I am not aware of any aerodynamic or power plant improvements to air – breathing engines that have resulted from our very expensive research airplane program. Our modern tactical airplanes have been designed almost entirely on NACA and other wind-tunnel data, plus certain rocket model tests….”49

Drawing on Lockheed experience with the X-7, an unpiloted high-speed missile, he called instead for a similar unmanned test aircraft as the way to achieve Mach 7. However, he was a minority of one. Everyone else voted to support the committees resolution:

BE IT HEREBY RESOLVED, That the Committee on Aerodynamics endorses the proposal of the immediate initiation of a project to design and construct a research airplane capable of achieving speeds of the order of Mach number 7 and altitudes of several hundred thousand feet 50

The Air Force was also on board, and the next step called for negotiation of a Memorandum of Understanding, whereby the participants—which included the Navy—were to define their respective roles. Late in October representatives from the two military services visited Hugh Dryden at NACA Headquarters, bringing a draft of this document for discussion. It stated that NACA was to provide techni­cal direction, the Air Force would administer design and construction, and the Air Force and Navy were to provide the funds. It concluded with the words, “Accom­plishment of this project is a matter of national urgency.”51

The draft became the final MOU, with little change, and the first to sign it was Trevor Gardner. He was a special assistant to the Air Force Secretary and had mid – wifed the advent of Atlas a year earlier. James Smith, Assistant Secretary of the Navy for Air, signed on behalf of that service, while Dryden signed as well. These signa­tures all were in place two days before Christmas of 1954. With this, the ground­work was in place for the Air Forces Air Materiel Command to issue a Request for Proposal and for interested aircraft companies to begin preparing their bids.52

As recently as February, all that anyone knew was that this new research air­craft, if it materialized, would be something other than an uprated X-2. The project had taken form with considerable dispatch, and the key was the feasibility study of Beckers group. An independent review at WADC confirmed its conclusions, whereupon Air Force leaders, both in uniform and in mufti, embraced the concept. Approval at the Pentagon then came swiftly.

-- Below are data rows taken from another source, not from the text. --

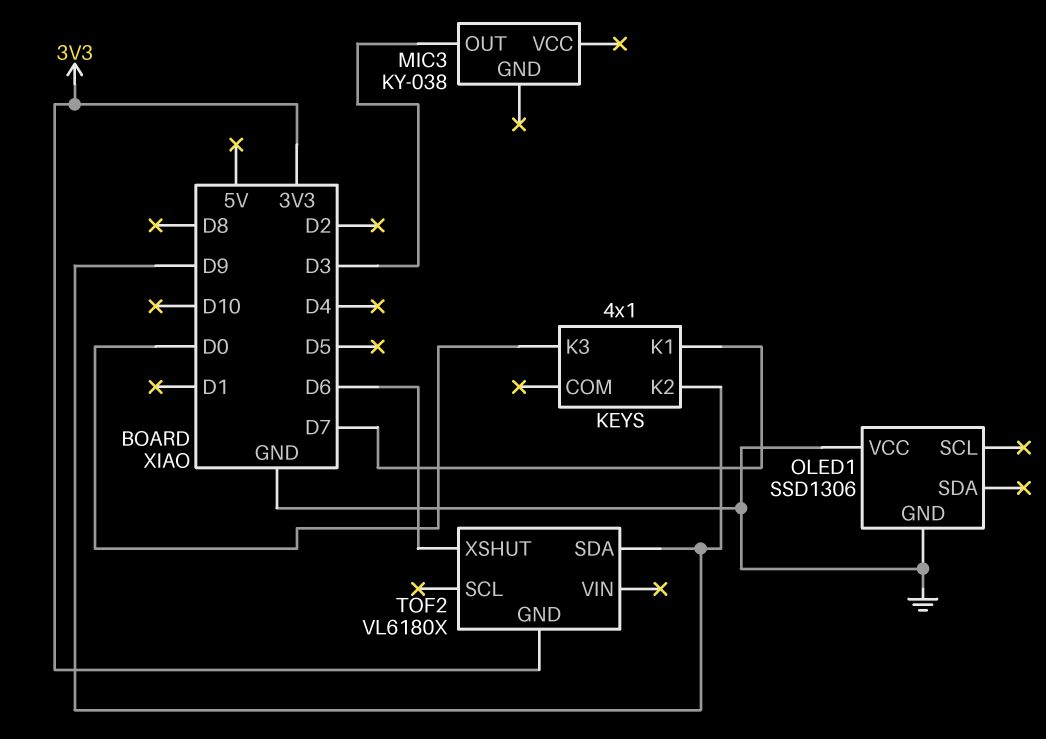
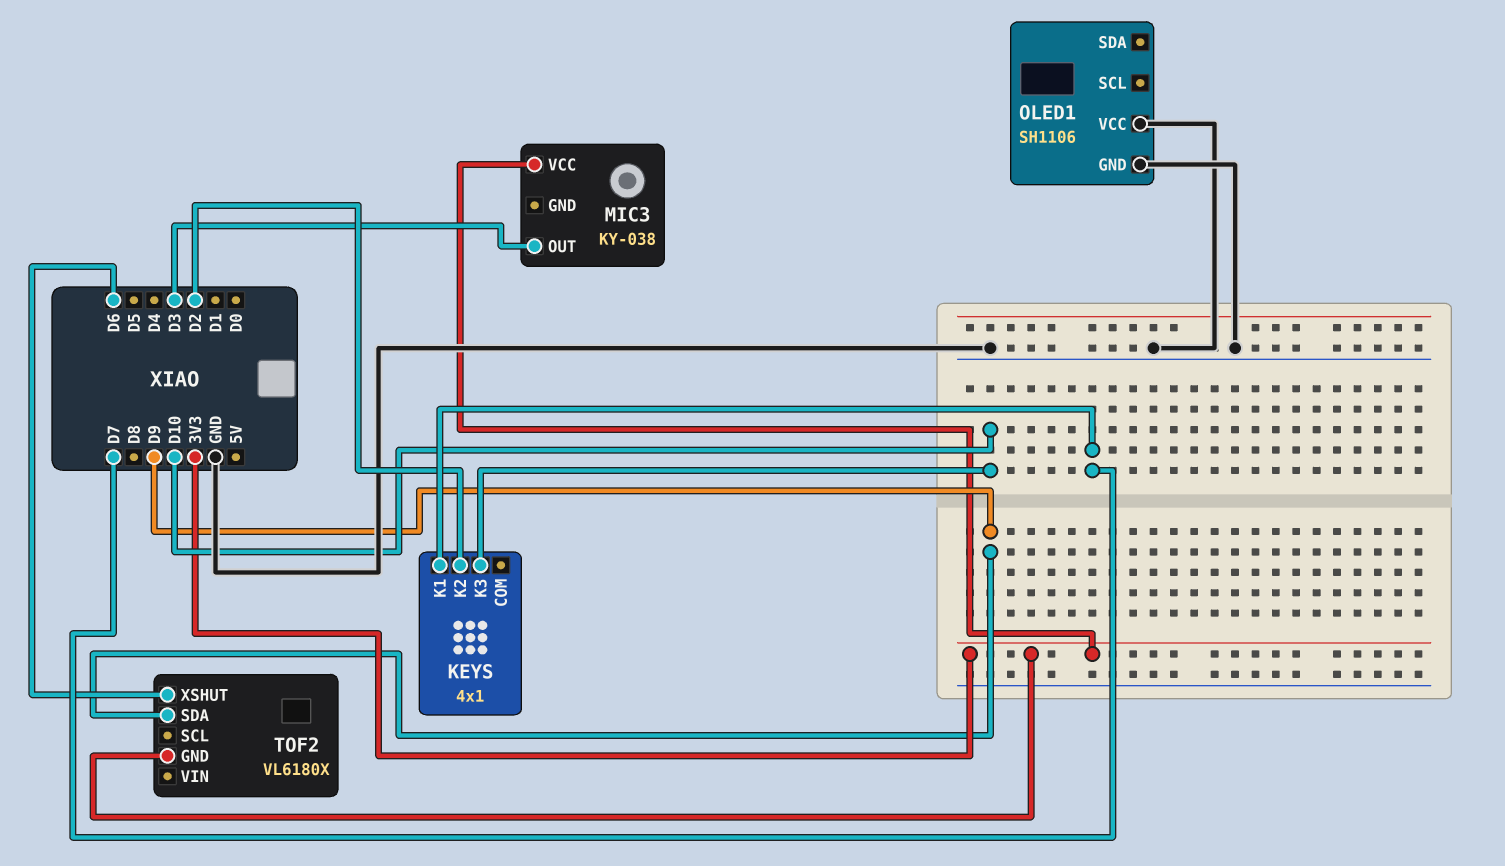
KEYS pin K2: D9 -> D2
KEYS pin K3: D0 -> D10
MIC3 pin VCC: none -> 3V3
OLED1: SSD1306 -> SH1106

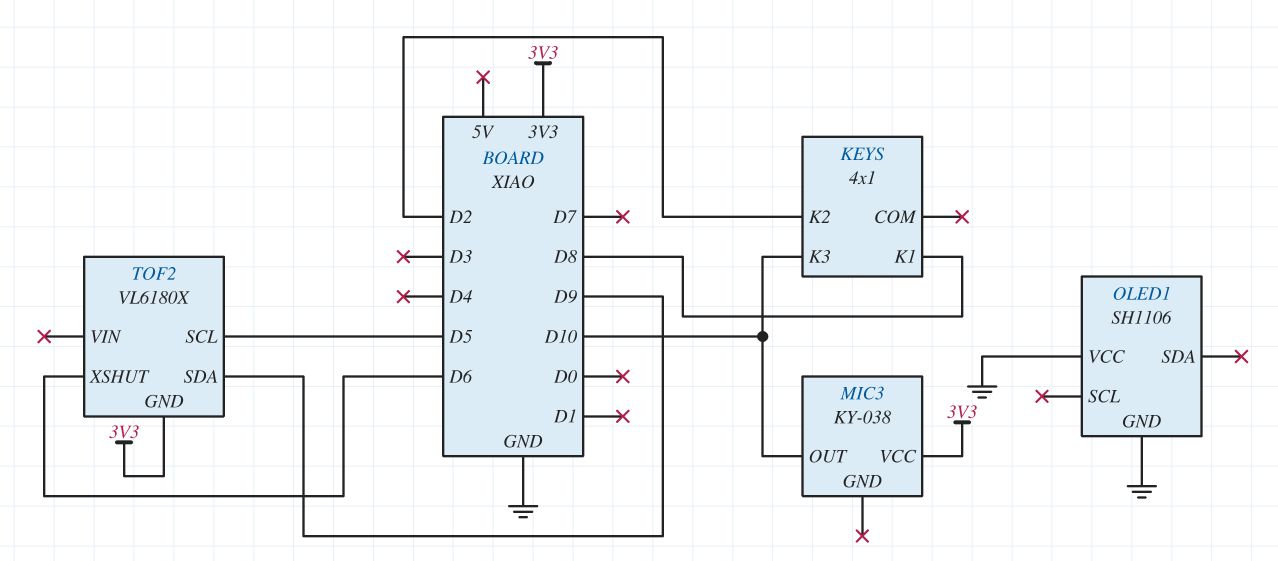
KEYS pin K1: D7 -> D8
MIC3 pin OUT: D3 -> D10
TOF2 pin SCL: none -> D5

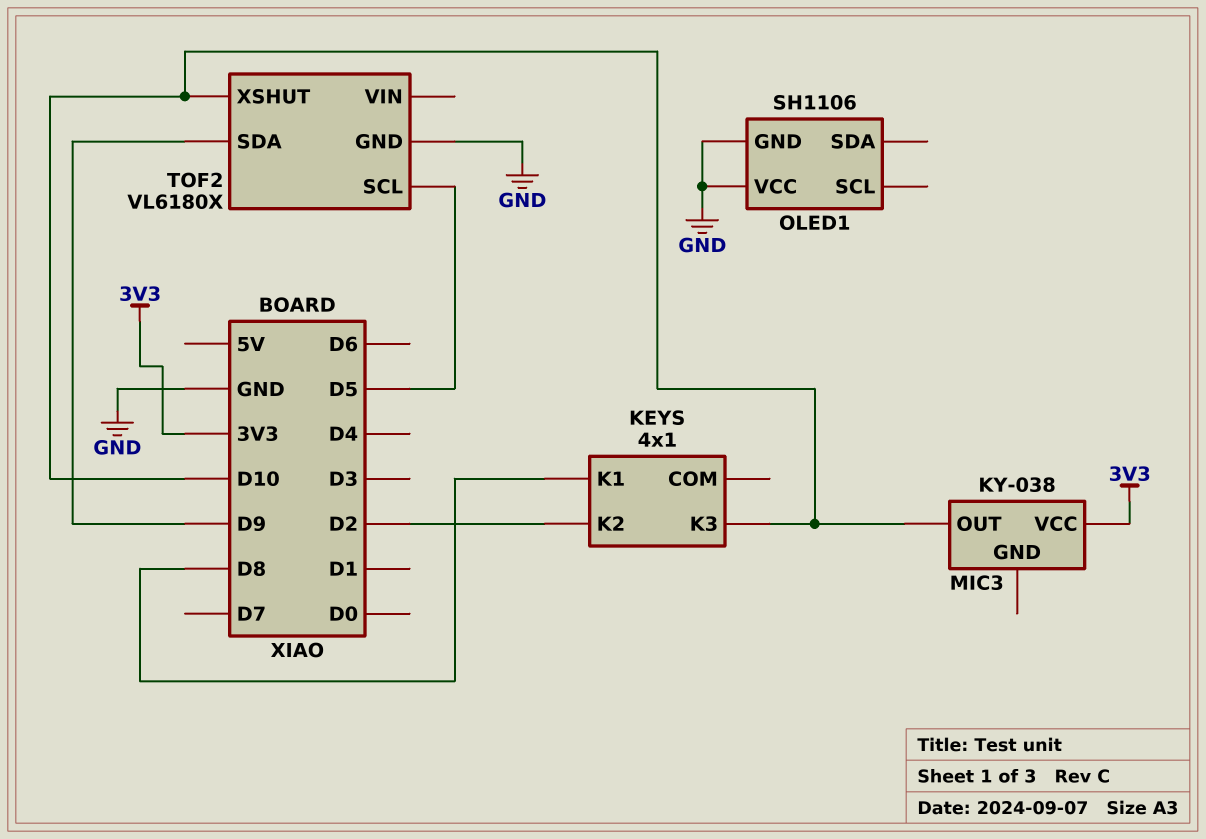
TOF2 pin GND: 3V3 -> GND
TOF2 pin XSHUT: D6 -> D10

In turn, this decisiveness demonstrated a willingness to take risks. It is hard today to accept that the Pentagon could endorse this program on the basis of just that one study. Moreover, the only hypersonic wind tunnel that was ready to provide sup­porting research was Becker’s 11-inch instrument; the AEDC hypersonic tunnels were still several years away from completion. But the Air Force was in no mood to hold back or to demand further studies and analyses.

This service was pursuing a plethora of initiatives in jet bombers, advanced fight­ers, and long-range missiles. Inevitably, some would falter or find themselves super­seded, which would lead to charges of waste. However, Pentagon officials knew that the most costly weapons were the ones that America might need and not have in time of war. Cost-benefit analysis had not yet raised its head; Robert McNamara was still in Detroit as a Ford Motor executive, and Washington was not yet a city where the White House would deliberate for well over a decade before ordering the B-l bomber into limited production. Amid the can-do spirit of the 1950s, the X-15 won quick approval.